Formation of the giant Aynak copper deposit, Afghanistan: evidence from mineralogy, lithogeochemistry and sulfur isotopes

Waizy, Hamidullah and Moles, Norman and Smith, Martin and Boyce, Adrian (2020) Formation of the giant Aynak copper deposit, Afghanistan: evidence from mineralogy, lithogeochemistry and sulfur isotopes. [Data Collection]

Project Description

This project is based on PhD research undertaken by Hamidullah Waizy at the University of Brighton, 2014-2018. The files are linked to an article published on 4th October 2020 in 'International Geology Review', doi: 10.1080/00206814.2020.1824129 Abstract: Aynak is the largest known copper deposit in Afghanistan, with indicated resources of 240 Mt grading 2.3% Cu placing it in the ‘giant’ category.
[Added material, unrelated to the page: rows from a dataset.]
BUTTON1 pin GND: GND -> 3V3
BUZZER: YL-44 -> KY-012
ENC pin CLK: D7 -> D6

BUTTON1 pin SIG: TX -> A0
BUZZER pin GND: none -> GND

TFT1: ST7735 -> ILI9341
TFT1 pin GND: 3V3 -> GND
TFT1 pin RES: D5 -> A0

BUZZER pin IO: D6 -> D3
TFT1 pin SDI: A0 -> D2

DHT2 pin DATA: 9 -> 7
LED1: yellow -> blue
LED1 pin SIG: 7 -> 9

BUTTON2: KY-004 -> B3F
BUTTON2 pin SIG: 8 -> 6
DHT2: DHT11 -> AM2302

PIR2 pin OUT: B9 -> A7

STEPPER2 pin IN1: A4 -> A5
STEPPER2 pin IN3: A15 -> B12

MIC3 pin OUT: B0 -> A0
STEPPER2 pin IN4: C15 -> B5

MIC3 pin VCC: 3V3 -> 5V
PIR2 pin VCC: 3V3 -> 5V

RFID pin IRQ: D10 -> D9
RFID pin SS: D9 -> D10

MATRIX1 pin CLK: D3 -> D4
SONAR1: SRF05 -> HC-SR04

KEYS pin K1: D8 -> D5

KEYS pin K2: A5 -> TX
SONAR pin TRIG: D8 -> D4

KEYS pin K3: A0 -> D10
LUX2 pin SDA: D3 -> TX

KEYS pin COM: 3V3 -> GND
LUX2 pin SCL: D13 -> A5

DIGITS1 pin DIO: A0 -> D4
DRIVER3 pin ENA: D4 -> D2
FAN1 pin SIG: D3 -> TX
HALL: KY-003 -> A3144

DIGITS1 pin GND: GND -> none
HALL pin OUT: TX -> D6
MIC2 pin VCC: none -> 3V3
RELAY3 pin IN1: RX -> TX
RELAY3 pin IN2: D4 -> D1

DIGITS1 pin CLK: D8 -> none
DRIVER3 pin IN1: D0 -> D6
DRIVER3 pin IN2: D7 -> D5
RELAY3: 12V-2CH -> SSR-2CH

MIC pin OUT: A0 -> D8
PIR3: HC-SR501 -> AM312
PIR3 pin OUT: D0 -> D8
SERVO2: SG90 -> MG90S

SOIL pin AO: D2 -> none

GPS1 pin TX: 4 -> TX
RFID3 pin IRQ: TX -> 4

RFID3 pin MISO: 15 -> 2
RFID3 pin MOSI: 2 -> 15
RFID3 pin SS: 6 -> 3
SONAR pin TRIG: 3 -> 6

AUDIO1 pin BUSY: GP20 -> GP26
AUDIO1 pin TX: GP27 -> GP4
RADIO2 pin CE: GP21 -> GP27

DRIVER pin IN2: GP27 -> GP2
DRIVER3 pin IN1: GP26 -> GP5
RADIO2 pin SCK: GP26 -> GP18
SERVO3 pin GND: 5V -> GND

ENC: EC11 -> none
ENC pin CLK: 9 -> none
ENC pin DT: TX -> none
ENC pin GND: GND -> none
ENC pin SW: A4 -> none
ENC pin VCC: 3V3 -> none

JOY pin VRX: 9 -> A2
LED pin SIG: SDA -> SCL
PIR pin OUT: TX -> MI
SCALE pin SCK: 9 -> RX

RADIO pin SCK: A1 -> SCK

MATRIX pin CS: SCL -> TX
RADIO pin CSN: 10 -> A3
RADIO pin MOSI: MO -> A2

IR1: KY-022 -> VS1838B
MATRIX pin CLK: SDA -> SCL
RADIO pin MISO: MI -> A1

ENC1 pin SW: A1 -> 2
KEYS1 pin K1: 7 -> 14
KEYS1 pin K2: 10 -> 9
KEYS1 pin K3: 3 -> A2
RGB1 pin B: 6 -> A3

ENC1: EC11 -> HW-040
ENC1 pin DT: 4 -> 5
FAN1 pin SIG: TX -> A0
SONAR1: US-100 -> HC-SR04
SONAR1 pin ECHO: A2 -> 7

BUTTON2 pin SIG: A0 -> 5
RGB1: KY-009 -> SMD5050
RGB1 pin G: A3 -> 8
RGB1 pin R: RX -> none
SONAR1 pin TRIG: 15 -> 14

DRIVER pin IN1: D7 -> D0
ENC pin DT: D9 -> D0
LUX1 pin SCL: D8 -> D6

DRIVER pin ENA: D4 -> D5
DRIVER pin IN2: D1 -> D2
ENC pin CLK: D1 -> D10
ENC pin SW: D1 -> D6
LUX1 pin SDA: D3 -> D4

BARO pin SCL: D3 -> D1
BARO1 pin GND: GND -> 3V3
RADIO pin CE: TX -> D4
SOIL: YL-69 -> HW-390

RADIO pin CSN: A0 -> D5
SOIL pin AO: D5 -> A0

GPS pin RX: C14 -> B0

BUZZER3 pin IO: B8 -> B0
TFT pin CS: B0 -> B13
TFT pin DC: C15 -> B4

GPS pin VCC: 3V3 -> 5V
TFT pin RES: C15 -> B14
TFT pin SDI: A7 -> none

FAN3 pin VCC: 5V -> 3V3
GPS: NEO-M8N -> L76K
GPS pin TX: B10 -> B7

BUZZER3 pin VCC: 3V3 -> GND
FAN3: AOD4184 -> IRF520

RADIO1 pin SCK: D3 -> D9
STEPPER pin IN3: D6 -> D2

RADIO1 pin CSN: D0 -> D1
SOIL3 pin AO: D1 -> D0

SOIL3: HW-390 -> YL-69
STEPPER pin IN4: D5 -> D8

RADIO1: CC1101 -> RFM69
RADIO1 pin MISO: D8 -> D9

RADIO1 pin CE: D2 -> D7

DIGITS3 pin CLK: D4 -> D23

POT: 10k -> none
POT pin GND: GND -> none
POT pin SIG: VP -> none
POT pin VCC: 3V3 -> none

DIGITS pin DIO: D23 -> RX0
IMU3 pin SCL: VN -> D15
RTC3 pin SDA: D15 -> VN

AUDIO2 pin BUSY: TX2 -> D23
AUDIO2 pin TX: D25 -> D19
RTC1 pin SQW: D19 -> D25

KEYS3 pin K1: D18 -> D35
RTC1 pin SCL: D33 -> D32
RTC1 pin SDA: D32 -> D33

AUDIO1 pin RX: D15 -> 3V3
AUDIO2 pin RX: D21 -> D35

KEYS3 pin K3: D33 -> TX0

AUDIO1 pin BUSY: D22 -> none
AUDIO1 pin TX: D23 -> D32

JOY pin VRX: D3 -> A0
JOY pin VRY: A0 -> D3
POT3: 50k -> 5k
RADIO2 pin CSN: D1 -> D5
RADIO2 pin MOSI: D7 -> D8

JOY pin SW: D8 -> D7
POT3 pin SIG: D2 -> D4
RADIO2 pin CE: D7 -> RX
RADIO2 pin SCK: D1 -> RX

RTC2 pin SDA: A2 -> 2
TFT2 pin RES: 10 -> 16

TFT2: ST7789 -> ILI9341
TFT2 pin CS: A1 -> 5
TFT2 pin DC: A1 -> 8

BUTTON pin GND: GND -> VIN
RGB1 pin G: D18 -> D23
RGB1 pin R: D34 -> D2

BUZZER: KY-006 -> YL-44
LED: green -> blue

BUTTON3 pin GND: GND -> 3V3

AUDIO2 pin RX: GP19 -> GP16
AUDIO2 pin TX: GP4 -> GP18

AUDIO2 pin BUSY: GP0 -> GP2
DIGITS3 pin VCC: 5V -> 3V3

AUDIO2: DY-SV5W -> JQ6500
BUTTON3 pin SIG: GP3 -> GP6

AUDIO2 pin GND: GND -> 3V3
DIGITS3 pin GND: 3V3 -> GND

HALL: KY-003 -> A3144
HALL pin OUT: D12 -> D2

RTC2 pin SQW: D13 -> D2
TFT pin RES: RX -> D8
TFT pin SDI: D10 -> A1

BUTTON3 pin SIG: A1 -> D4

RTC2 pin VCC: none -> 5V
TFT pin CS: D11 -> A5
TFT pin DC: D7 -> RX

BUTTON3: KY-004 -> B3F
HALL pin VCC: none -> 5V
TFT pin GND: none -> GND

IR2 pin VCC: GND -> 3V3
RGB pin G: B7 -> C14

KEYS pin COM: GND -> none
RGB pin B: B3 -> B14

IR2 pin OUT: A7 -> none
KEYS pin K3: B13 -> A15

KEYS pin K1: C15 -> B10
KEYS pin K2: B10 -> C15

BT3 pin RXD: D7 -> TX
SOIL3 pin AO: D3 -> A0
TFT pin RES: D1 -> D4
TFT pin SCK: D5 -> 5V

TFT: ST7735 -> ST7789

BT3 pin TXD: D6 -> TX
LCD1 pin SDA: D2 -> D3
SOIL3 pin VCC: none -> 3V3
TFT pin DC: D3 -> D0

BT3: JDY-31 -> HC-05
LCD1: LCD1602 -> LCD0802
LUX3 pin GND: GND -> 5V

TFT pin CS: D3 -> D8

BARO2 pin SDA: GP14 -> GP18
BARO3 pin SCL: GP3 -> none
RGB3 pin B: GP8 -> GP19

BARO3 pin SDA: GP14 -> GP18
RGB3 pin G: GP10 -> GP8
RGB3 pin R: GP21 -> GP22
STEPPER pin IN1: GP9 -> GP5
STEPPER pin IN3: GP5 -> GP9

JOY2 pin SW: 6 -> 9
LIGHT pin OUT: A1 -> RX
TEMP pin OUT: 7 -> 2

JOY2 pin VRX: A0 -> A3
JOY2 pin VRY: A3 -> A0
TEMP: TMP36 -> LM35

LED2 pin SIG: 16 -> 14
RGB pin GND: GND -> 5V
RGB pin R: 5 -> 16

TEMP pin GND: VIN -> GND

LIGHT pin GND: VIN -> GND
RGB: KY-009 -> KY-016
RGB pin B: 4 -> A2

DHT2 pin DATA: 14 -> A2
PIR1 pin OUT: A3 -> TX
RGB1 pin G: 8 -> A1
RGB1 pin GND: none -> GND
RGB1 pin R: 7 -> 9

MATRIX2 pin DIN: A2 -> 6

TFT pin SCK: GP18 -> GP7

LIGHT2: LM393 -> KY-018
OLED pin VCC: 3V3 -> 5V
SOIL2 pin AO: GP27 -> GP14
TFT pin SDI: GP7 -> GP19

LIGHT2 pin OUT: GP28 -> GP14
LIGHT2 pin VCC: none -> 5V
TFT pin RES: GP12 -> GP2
Host rocks are Neoproterozoic metasediments comprising dolomitic marble, carbonaceous quartz schist and quartz-biotite-dolomite schist containing garnet, scapolite and apatite. Chalcopyrite and bornite dominate the hypogene ore with lesser pyrite, pyrrhotite, cobaltite and chalcocite, and rare sphalerite, molybdenite, uraninite and barite. Sulfides occur as bedding-parallel laminae, disseminations, metamorphic segregations and crosscutting veins. Sulfide δ34S ratios range –14.5 to +17.3‰ in bedded and disseminated sulfides (n=34). This broad range favours biogenic reduction of seawater sulfate as a major source of sulfur, although thermochemical reduction processes are not precluded. The narrower δ34S range of –6 to +12.2‰ in vein and segregation sulfides (n=21) suggests localised redistribution and partial homogenization during metamorphism. Geochemical associations suggest that Al, P, Ca, Ti and Fe were primary sedimentary constituents whereas Cu, Mg, S, Se, As, Co and Bi were introduced subsequently. We infer that Aynak originated as a shale- and carbonate-hosted stratabound replacement deposit, resembling orebodies of the Central African Copperbelt, although underlying red-beds are absent at Aynak and mafic volcanics were the probable copper source. These giant deposits formed worldwide in the Cryogenian probably due to marine enrichment in copper, magnesium and sulfate coincident with profuse basaltic volcanism and ocean oxidation.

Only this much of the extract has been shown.